An estimated 10 million Americans are diabetics, 8 million Type-II and 2 million insulin-dependent.
Type-I diabetes is controlled by a combination of insulin therapy and diet.
Type-II diabetes often responds to diet therapy alone--and often disappears with the control of obesity. In fact, Dr. Robert J. Tanenberg, an area diabetologist, believes along with many of his colleagues, that treating Type-II diabetics with insulin is a self-defeating proposition because the body is given conflicting and erroneous biochemical signals that serve to perpetuate the disorder. "You have to break the cycle someplace else" than at the insulin level , he says.

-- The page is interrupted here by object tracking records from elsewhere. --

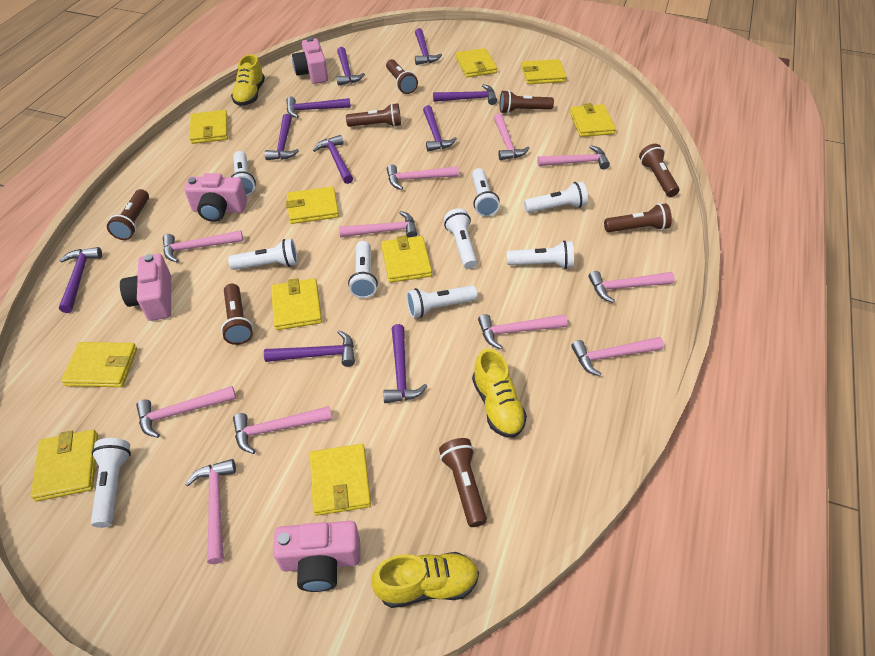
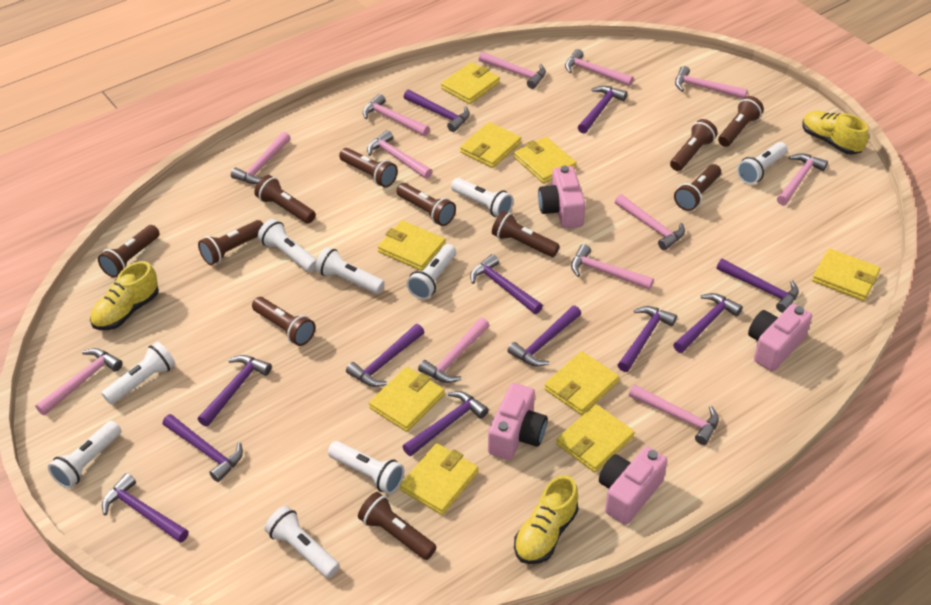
brown flashlight: 8 -> 11
pink hammer: 11 -> 12
purple hammer: 10 -> 12
yellow wallet: 10 -> 9

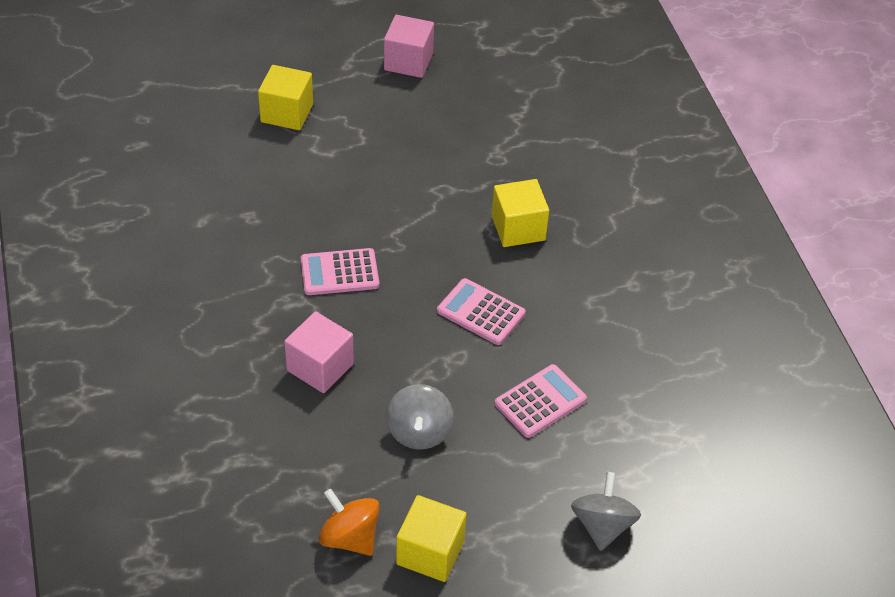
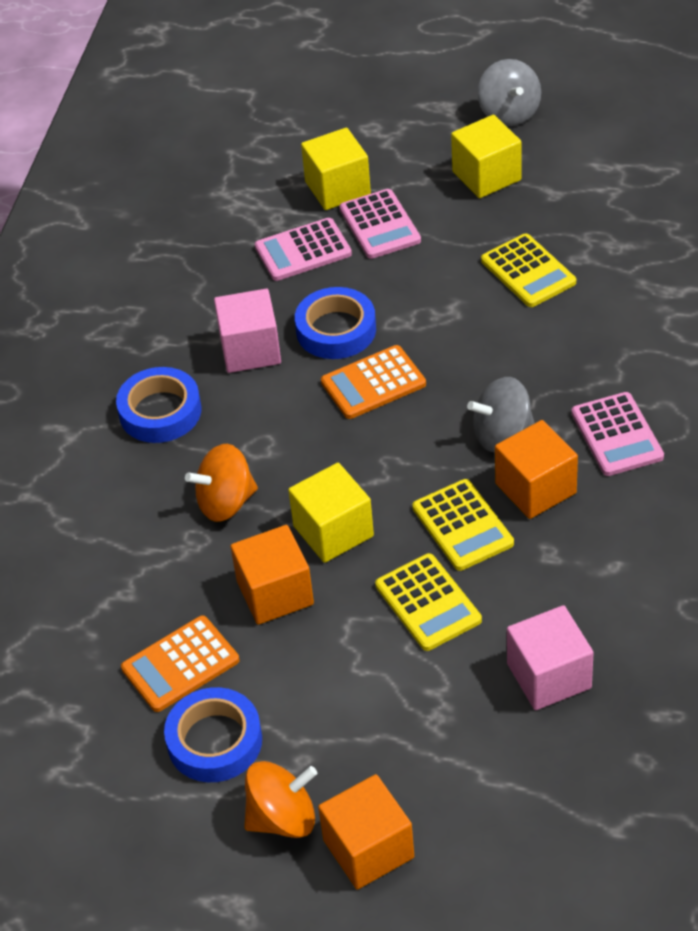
blue tape: 0 -> 3
orange calculator: 0 -> 2
orange cube: 0 -> 3
orange spinning top: 1 -> 2
yellow calculator: 0 -> 3

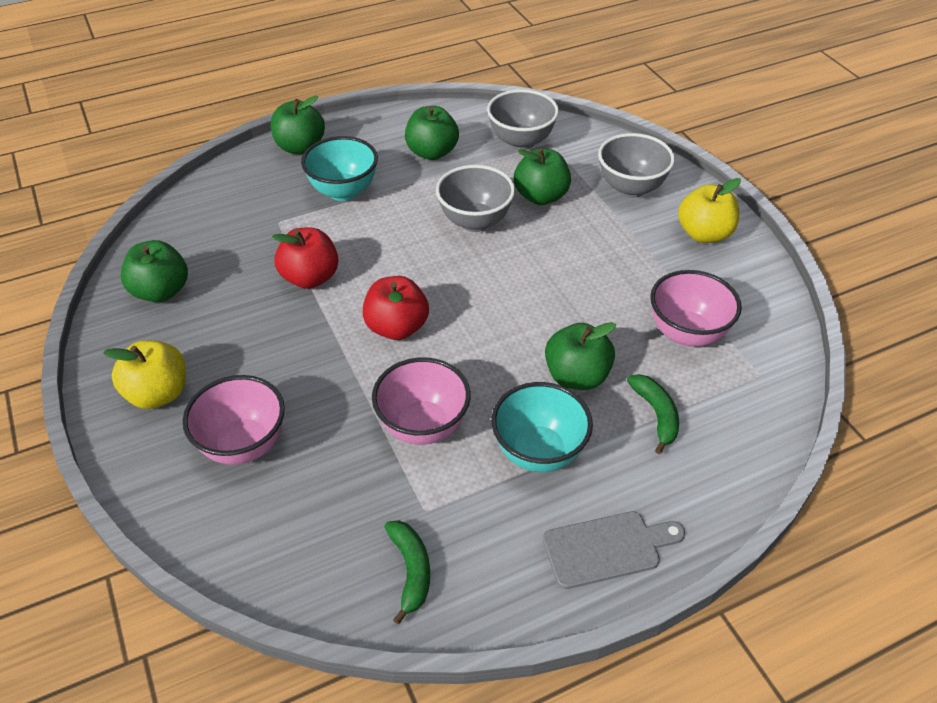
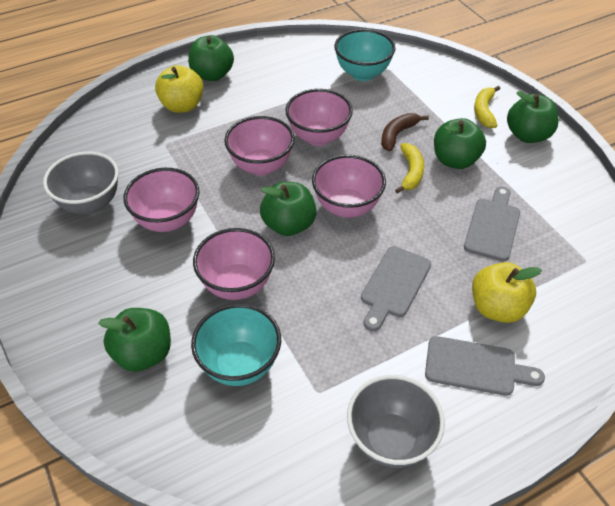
brown banana: 0 -> 1
green banana: 2 -> 0
grey bowl: 3 -> 2
grey cutting board: 1 -> 3
pink bowl: 3 -> 5
red apple: 2 -> 0
yellow banana: 0 -> 2

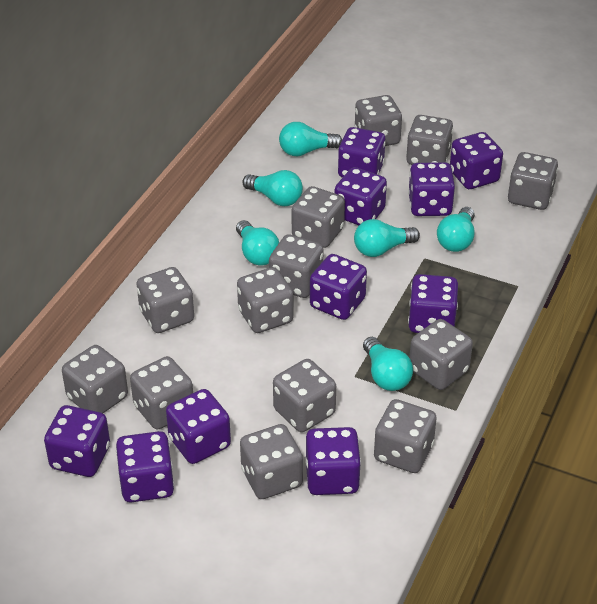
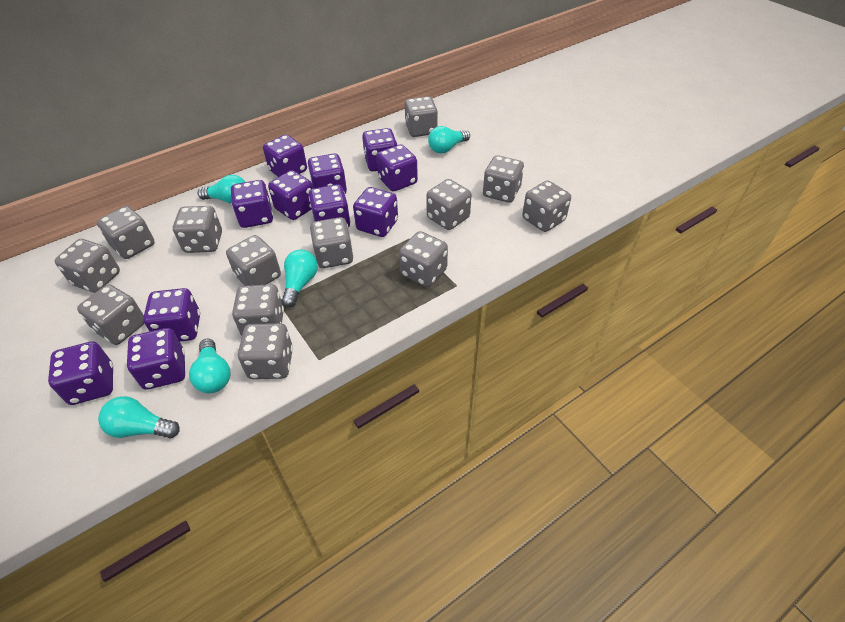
purple dice: 10 -> 11
turquoise light bulb: 6 -> 5

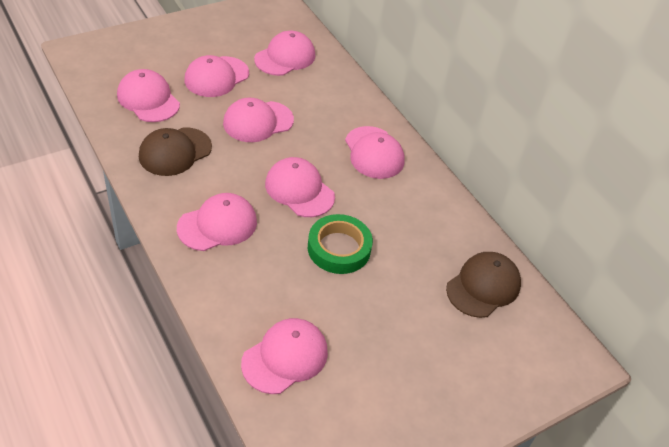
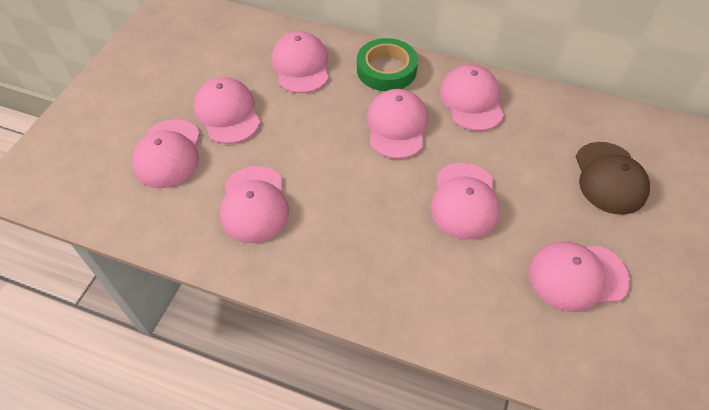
brown cap: 2 -> 1

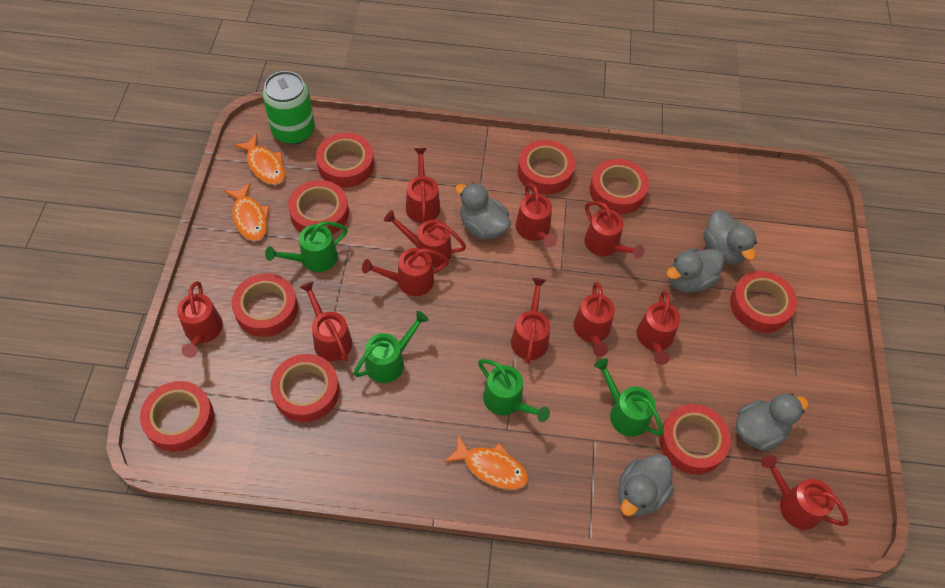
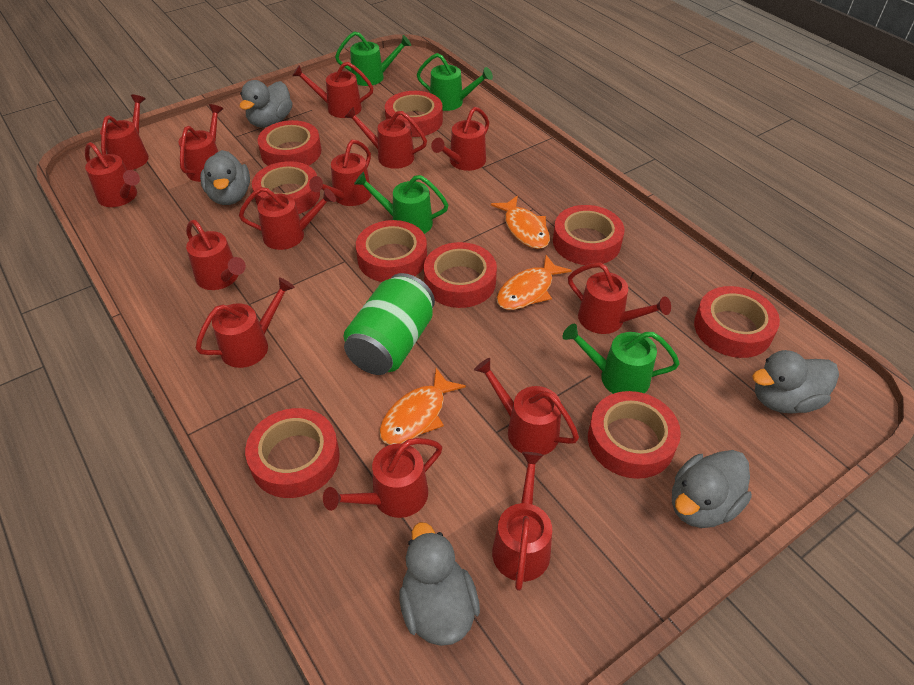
red watering can: 11 -> 14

Specialists in diabetes have made enormous strides over the past decade with research into intricate biochemical activities not even dreamed of when insulin was discovered in the early 1920s, into sophisticated insulin-delivery systems and simple blood-sugar home-monitoring systems.
But they've made some mistakes along the way and some, says Tanenberg, may have caused or at least contributed to coronary complications associated with diabetes.
Part of the problem has been the continuing reluctance of the medical profession to regard nutrition as a genuine arm of medical science. As much as any single group, diabetics have suffered from this gap.
The early pre-insulin treatment of diabetes was virtual starvation. But this clearly was not satisfactory, especially when dealing with growing children.
As Tanenberg describes it, "When insulin came on board, then they all thought that carbohydrate was the fall guy . . ."
The result was that until the 1950s, diabetic specialists restricted all carbohydrates and when extra calories were needed, they encouraged fats.
"In the '20s," says Tanenberg, "nobody knew much about saturated and polyunsaturated fats, so that certainly helped to set the stage for the coronary disease we see today in diabetic patients."
Moreover, it took the specialists about 30 years to establish that the one-shot-a-day insulin therapy, instituted for the sake of convenience, was counterproductive to avoiding wide and erratic blood-sugar fluctuations, from way above normal to way below and back again. Keeping the blood-sugar level as even as possible is now seen as probably the best way to forestall eventual complications. In part this can be done by the use of home-monitoring kits and careful adherence to diet.
But what diet?
Diabetics are guided by a series of dietary "exchange" lists that attempt to categorize foods according to their nutritional classifications, revised periodically over the years to incorporate new nutritional knowledge. Gradually they have come to rely less on fats and more on complex carbohydrates, now including many high-fiber foods, newly seen as highly beneficial to the diabetic.
Karen Stone, a registered dietician and partner in Diabetic Educational Services, Inc., an independent nutritional counseling service, sees the new studies simply as an indication that "we still have a lot to learn about food and we're still at a very early stage. It was a surprise because it goes against all the principles we've been taught.
"The important thing to remember," says Stone, "is that each food's effect on blood sugar must be tested individually, one by one, both in combination with other foods and separately."
The studies also show, she notes, that blood-sugar reactions differ according to how the carbohydrates were packaged. For example, wheat in pasta had less of an effect than wheat in bread.
Stone also warns that even if a particular simple sugar did not have an immediate effect on blood sugar, "there is no information about its long-term effect . . . and besides, you have to think about the more nutritious item it might be displacing."
"Basically," both Stone and Tanenberg agree, "all this proves is that we have got to run a lot more studies."